Franco Locatelli, coordinatore del CTS (Comitato Tecnico Scientifico) e Presidente del Consiglio Superiore di Sanità, ha recentemente rilasciato un’intervista al Corriere della Sera. Ha parlato della situazione epidemiologica in Europa e in Italia, dell’obbligo vaccinale e delle future prospettive d’azione.

Il numero uno del Comitato Tecnico Scientifico del Ministero della Salute ha sottolineato il fatto che la situazione in cui versa il nostro Paese è “decisamente migliore rispetto a quella del resto del continente“.

Questo risultato, in ultima analisi, sarebbe da attribuire alla stringente campagna vaccinale che si sta attuando in Italia. Il riferimento, naturalmente, va alla percentuale di popolazione vaccinata (ad oggi, il 77,8% del totale; dati GEDI), tra le più alte d’Europa.

Oltre a questo, bisogna considerare che nel nostro paese diverse categorie di lavoratori devono attenersi all’obbligo vaccinale per continuare a svolgere le proprie mansioni. Dopo i sanitari, dal 15 dicembre tocca anche al personale scolastico e alle Forze dell’Ordine sottoporsi alla somministrazione obbligatoria. Infatti, non viene più riconosciuta la validità dei Green Pass ottenuti da tampone, i cosiddetti green pass base.
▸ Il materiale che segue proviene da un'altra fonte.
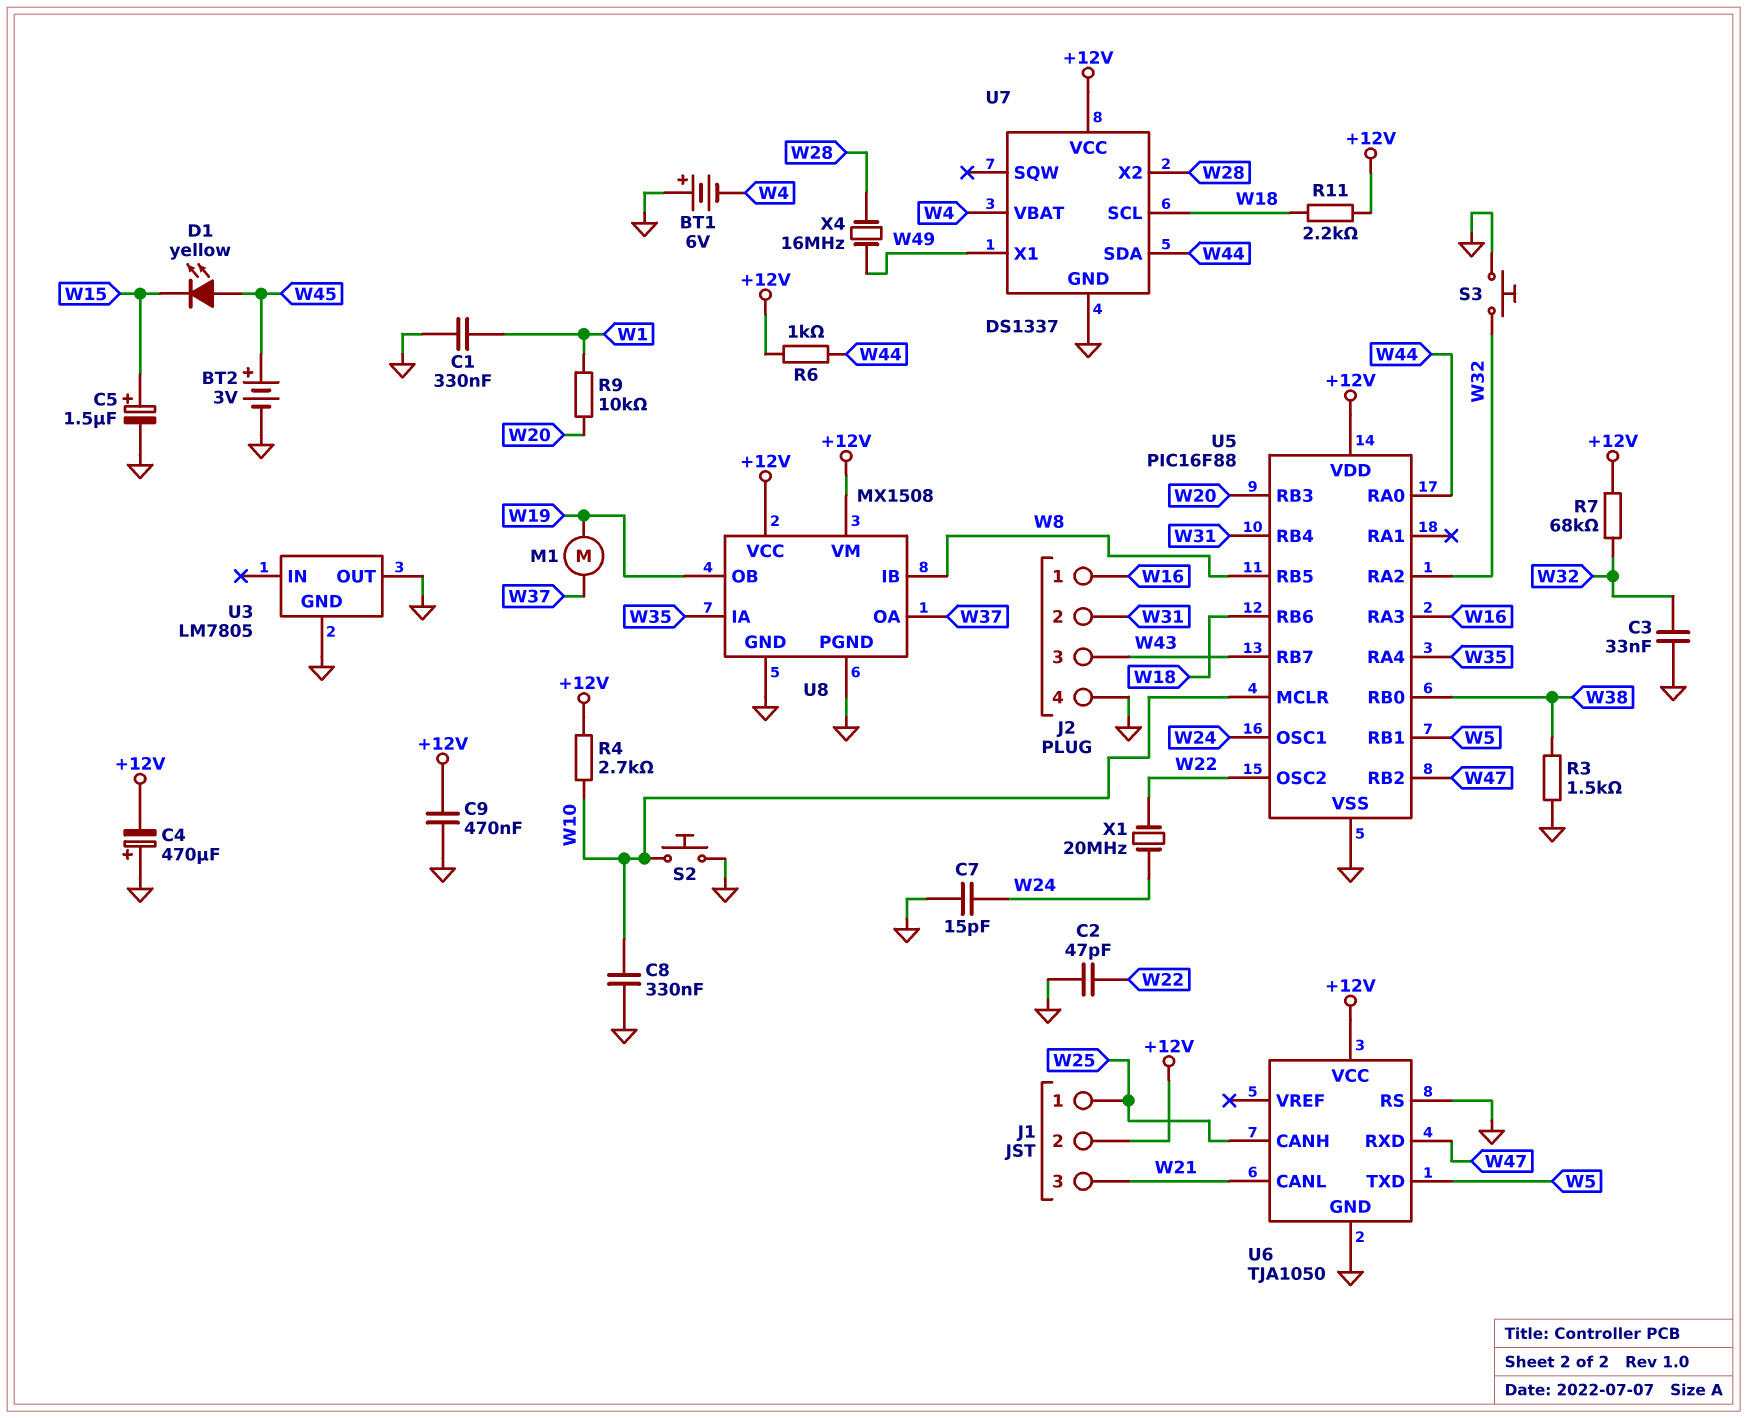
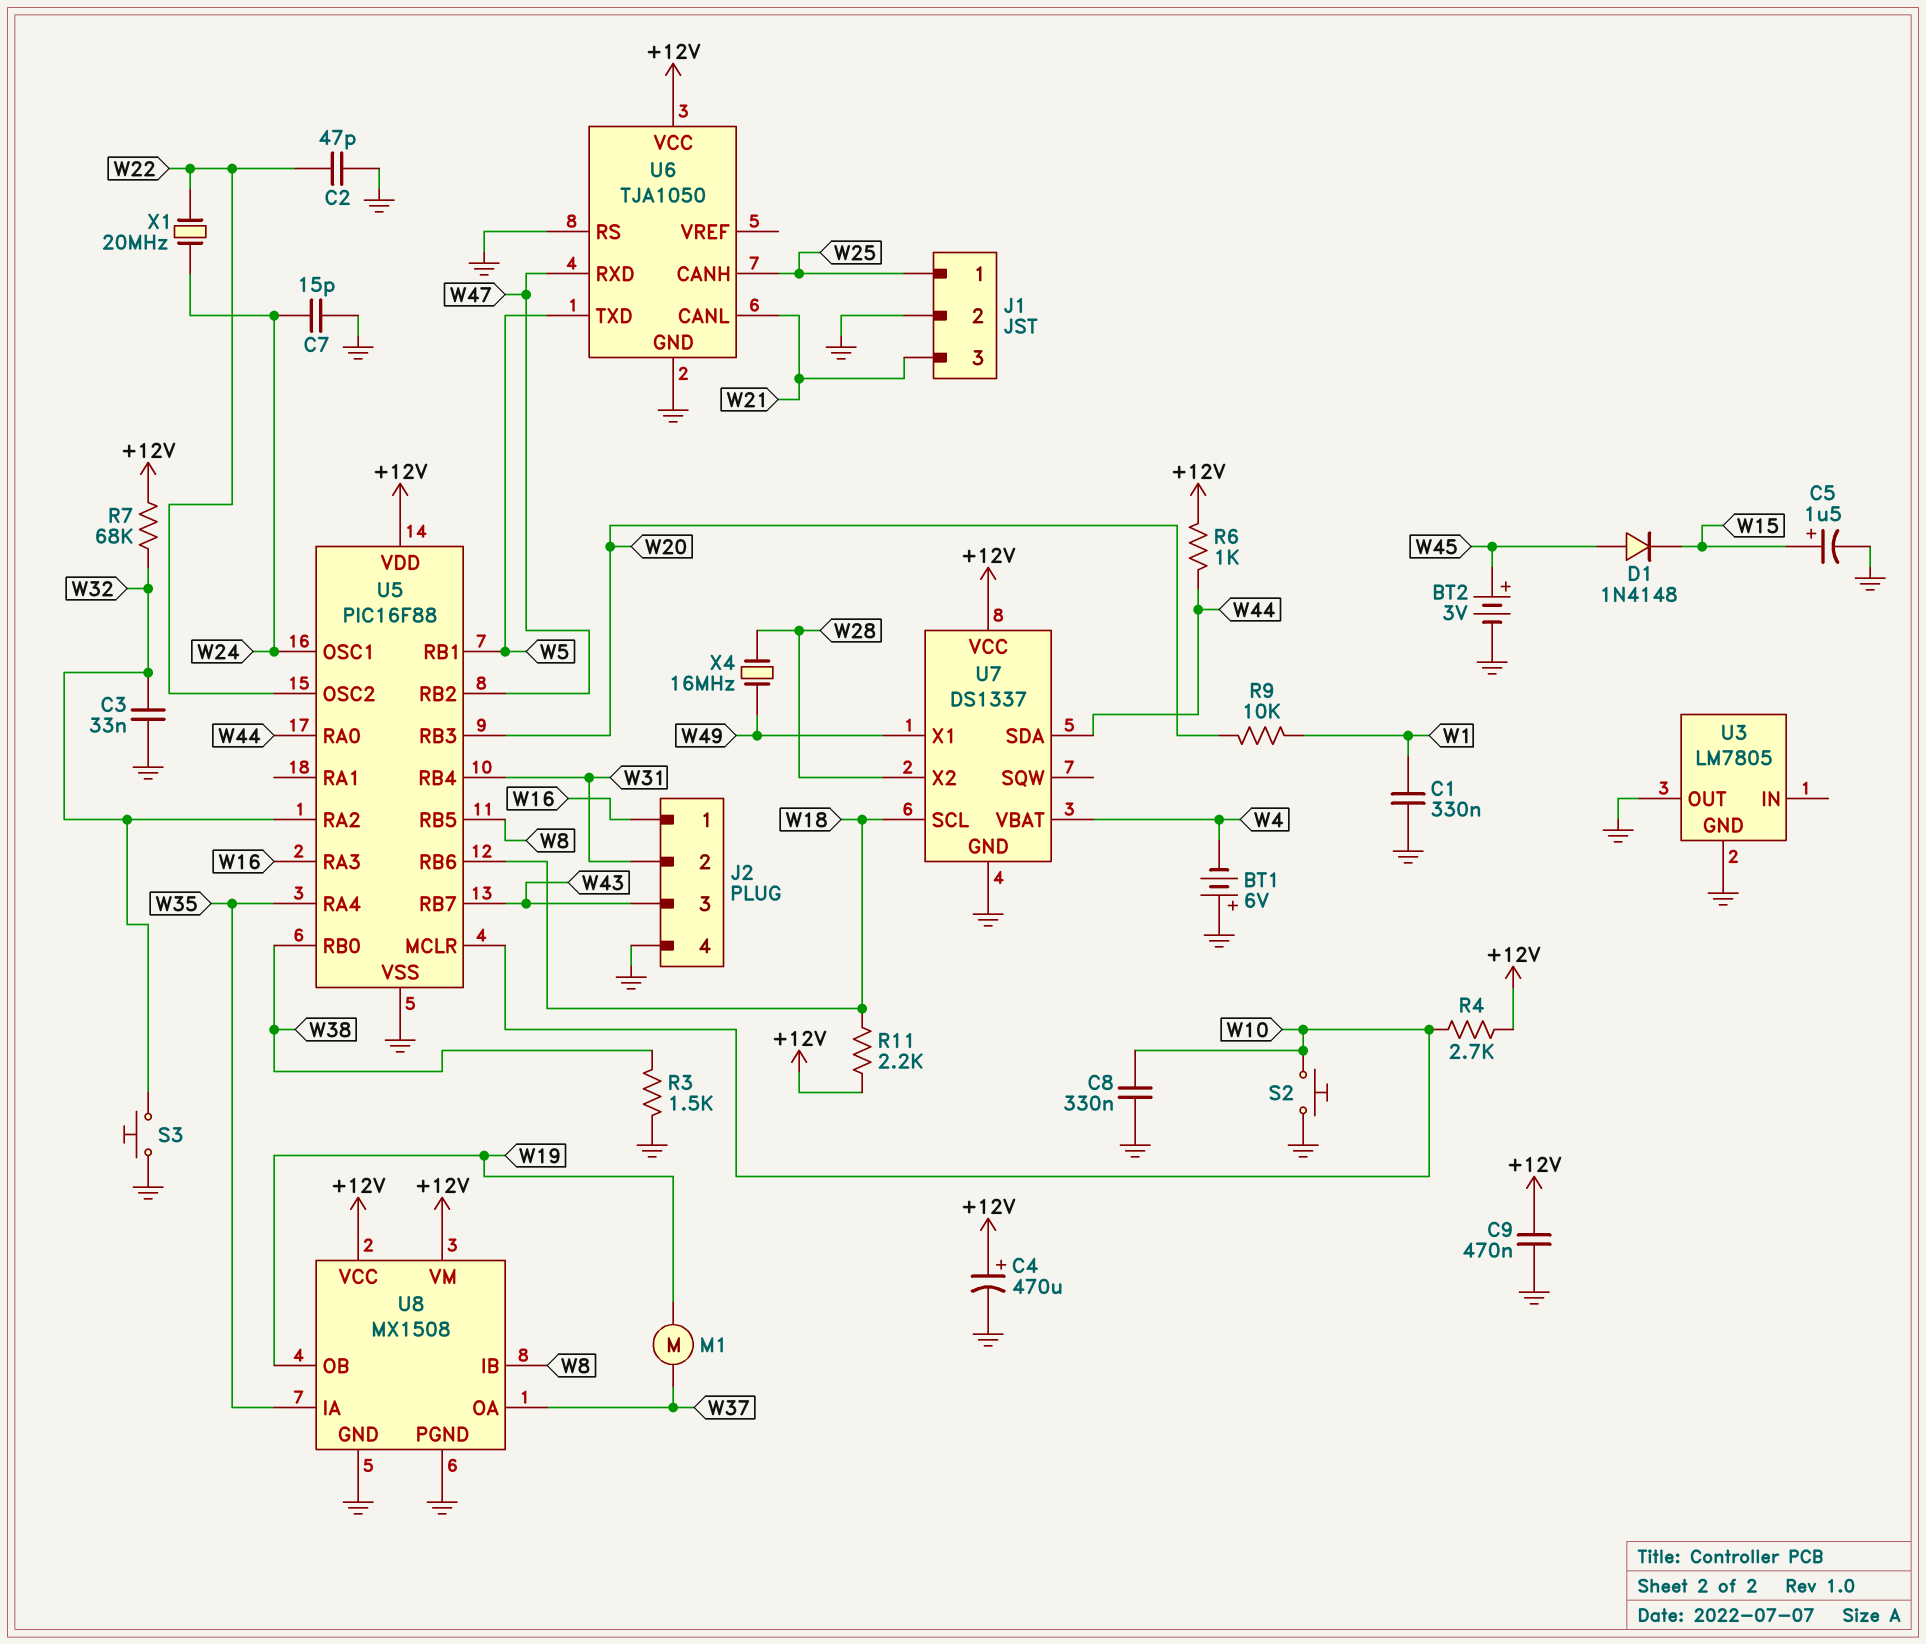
C4: 470uF (plus GND, minus +12V) -> 470uF (plus +12V, minus GND)
D1: LED yellow (A W45, K W15) -> diode 1N4148 (A W45, K W15)
J1 pin 2: +12V -> GND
La scuola, osservata speciale

Per quanto riguarda nello specifico il settore scolastico, il CTS è consapevole che i buoni risultati siano dovuti prima alla campagna di sensibilizzazione, e poi all’obbligo che ha smosso gli ultimi indecisi. Nel mondo dell’istruzione italiana il 95% dei dipendenti risulta aver ottemperato all’obbligo. La restante parte, circa 60.000 soggetti, dovrà ora adeguarsi alla normativa, pena la sospensione dal servizio e dallo stipendio.

L’obiettivo, secondo Locatelli, è quello di scongiurare il rischio che  “i numeri dei contagiati, così come quelli dei ricoverati in ospedale o nelle terapie intensive, diventino più rilevanti”. Questo scenario potrebbe portare al ritorno delle mascherine all’aperto e a restrizioni più incisive.

In ogni caso, l’aumento dei positivi è fisiologico e “non deve essere minimamente letto come un fallimento dei vaccini. Se non li avessimo avuti, in presenza di varianti connotate da assai maggior velocità di diffusione e contagiosità quali la Delta e, più recentemente, la Omicron moltissime altre persone avrebbero perso la vita”.

Quindi, secondo le prime valutazioni del Ministero e del suo Comitato Tecnico Scientifico, la campagna vaccinale si sta dimostrando efficacie, poiché consente “di riprendere quasi tutte le nostre attività, mantenendole aperte e tutelando la ripresa economica del Paese“. E tra queste, la scuola risulta ovviamente un’osservata speciale.